Une île magique et un artiste unique, César Manrique

Je vous ai quittés il y a presque déjà deux mois en vous vantant tous les mérites de l'île de Lanzarote et de ses nombreuses découvertes à faire là-bas.

C'est justement la raison de ce nouvel article qui vient compléter le fait qu'en dehors des volcans, des randonnées, des plages et des villages, il reste encore bien des lieux étonnants à sillonner. Des endroits merveilleux, tout droit sortis de l'imagination d'un artiste qu'on ne peut manquer quand on se rend à Lanzarote, l'incontournable icône nationale M. César Manrique.

Son implication dans la préservation de Lanzarote et son travail artistique visionnaire se ressentent à travers toute l'île, car la particularité de ses constructions est de prendre racine dans la matière volcanique de l’île.
Né le 24 avril 1919 à Arrecife, la capitale de Lanzarote, César Manrique est un enfant du pays.
Il se passionne très tôt pour les peintres modernes comme Picasso, Matisse et Braque, c'est d'eux qu'il tirera son inspiration. Après avoir suivi des cours d’urbanisme à l’université de Tenerife, il décroche en 1945, à l'École des Beaux-Arts de San Fernando, située à Madrid, son diplôme de professeur de dessin et de peinture.

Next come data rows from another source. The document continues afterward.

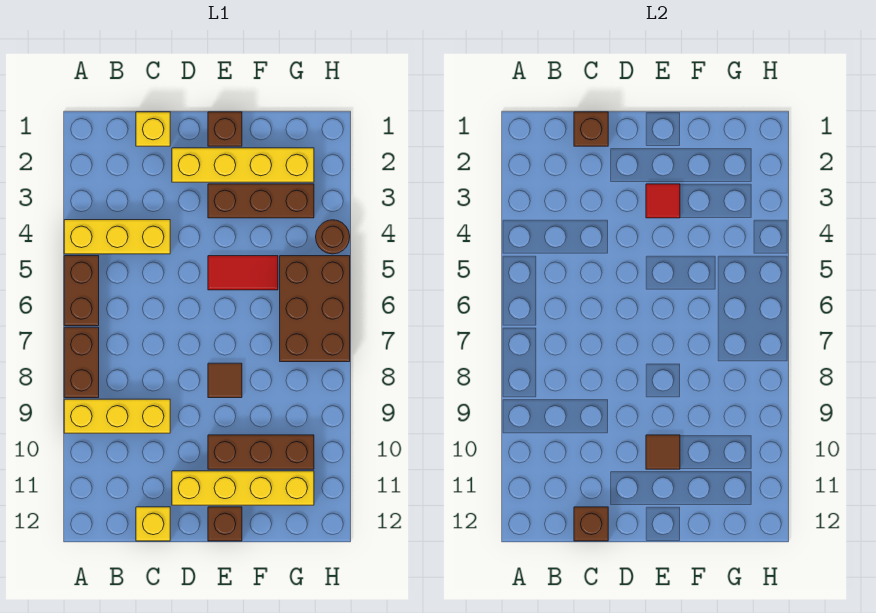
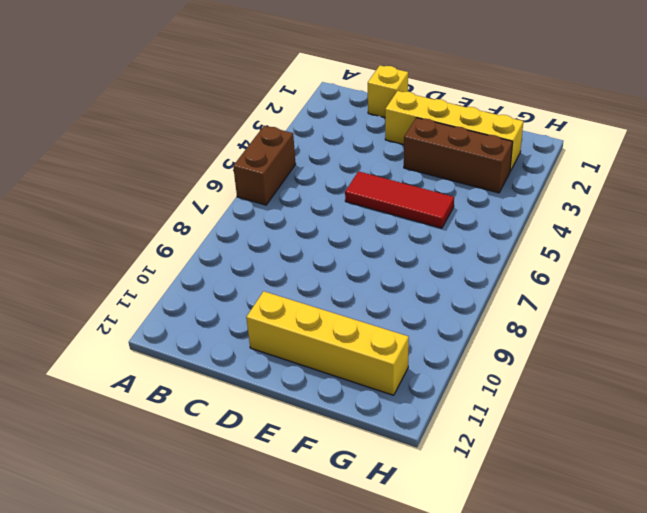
red tile D5:F5 level 1 -> red tile E5:F5 level 1
none -> yellow brick A4:C4 level 1
none -> brown brick A7:A8 level 1
none -> yellow brick A9:C9 level 1

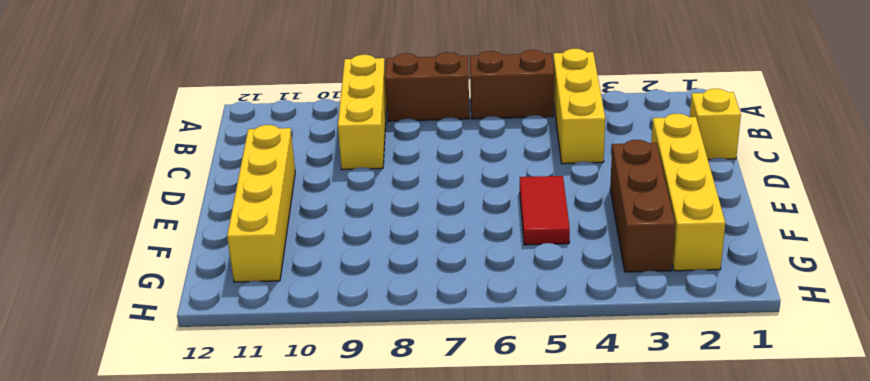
none -> yellow brick C12 level 1
none -> brown brick E1 level 1
none -> brown tile E8 level 1

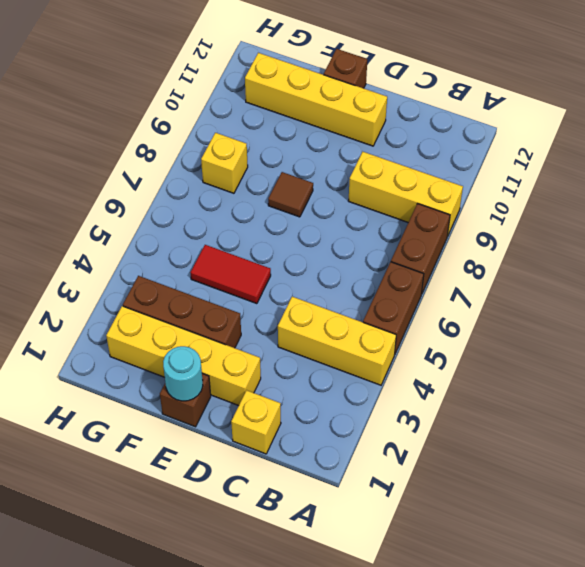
cyan round brick E1 level 2 -> none
yellow brick G8 level 1 -> yellow brick C12 level 1
none -> brown brick E10:G10 level 1
none -> brown brick G5:H7 level 1
none -> brown round brick H4 level 1

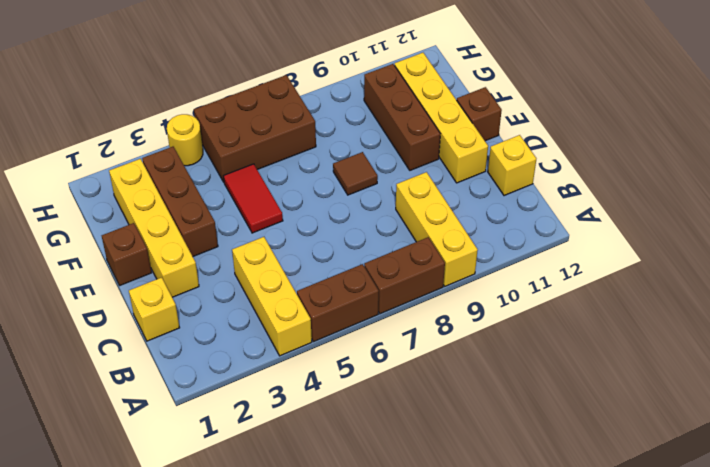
yellow round brick H4 level 1 -> brown round brick H4 level 1
none -> brown brick C1 level 2
none -> brown brick C12 level 2
none -> red tile E3 level 2

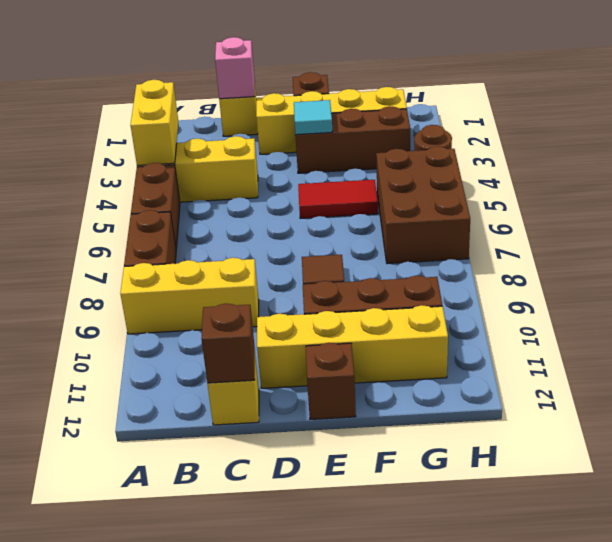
yellow brick A3:A4 level 2 -> none
pink brick C1 level 2 -> brown brick C1 level 2
cyan tile E3 level 2 -> red tile E3 level 2
none -> brown tile E10 level 2

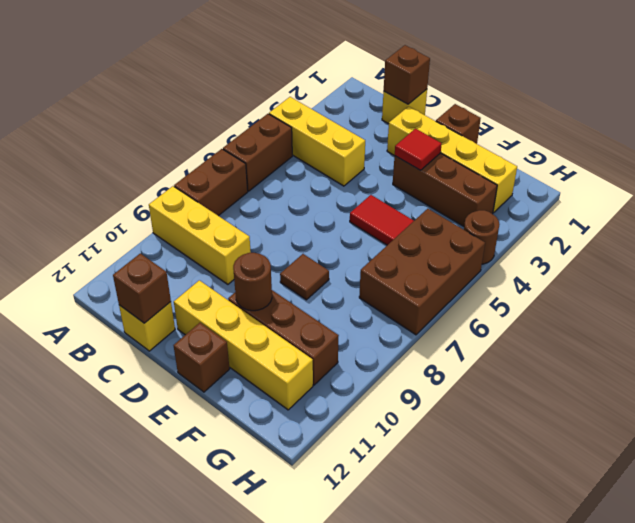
brown round brick E10 level 2 -> brown tile E10 level 2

Après Madrid, il prend part à de nombreuses expositions en Europe et en Amérique latine, en 1955 et en 1960 à la Biennale de Venise, en 1964 il expose au Musée Guggenheim, à New York, puis il séjourne aux États-Unis jusqu'en 1966.
Amoureux de son île natale, à 47 ans, il revient s'installer à Lanzarote, qui amorce à cette époque son développement touristique, à la fin des années 1960. César Manrique veut absolument éviter les dérives constatées sur les autres îles des Canaries, déjà largement transformées, soucieux de sauvegarder le patrimoine naturel et culturel de l’île, il se lance dans le projet urbain de n'autoriser que le style et les couleurs traditionnels des constructions de Lanzarote (maisons basses de deux étages maximum, aux murs blancs, aux formes cubiques, aux cheminées coniques, ainsi qu’aux volets et portes peints en vert ou bleu notamment) et même de supprimer tous les panneaux publicitaires situés sur les bords des routes, il oblige aussi à enfouir en partie les câbles électriques et téléphoniques, et enfin, il pousse à créer des ronds-points signalés par des mobiles géants.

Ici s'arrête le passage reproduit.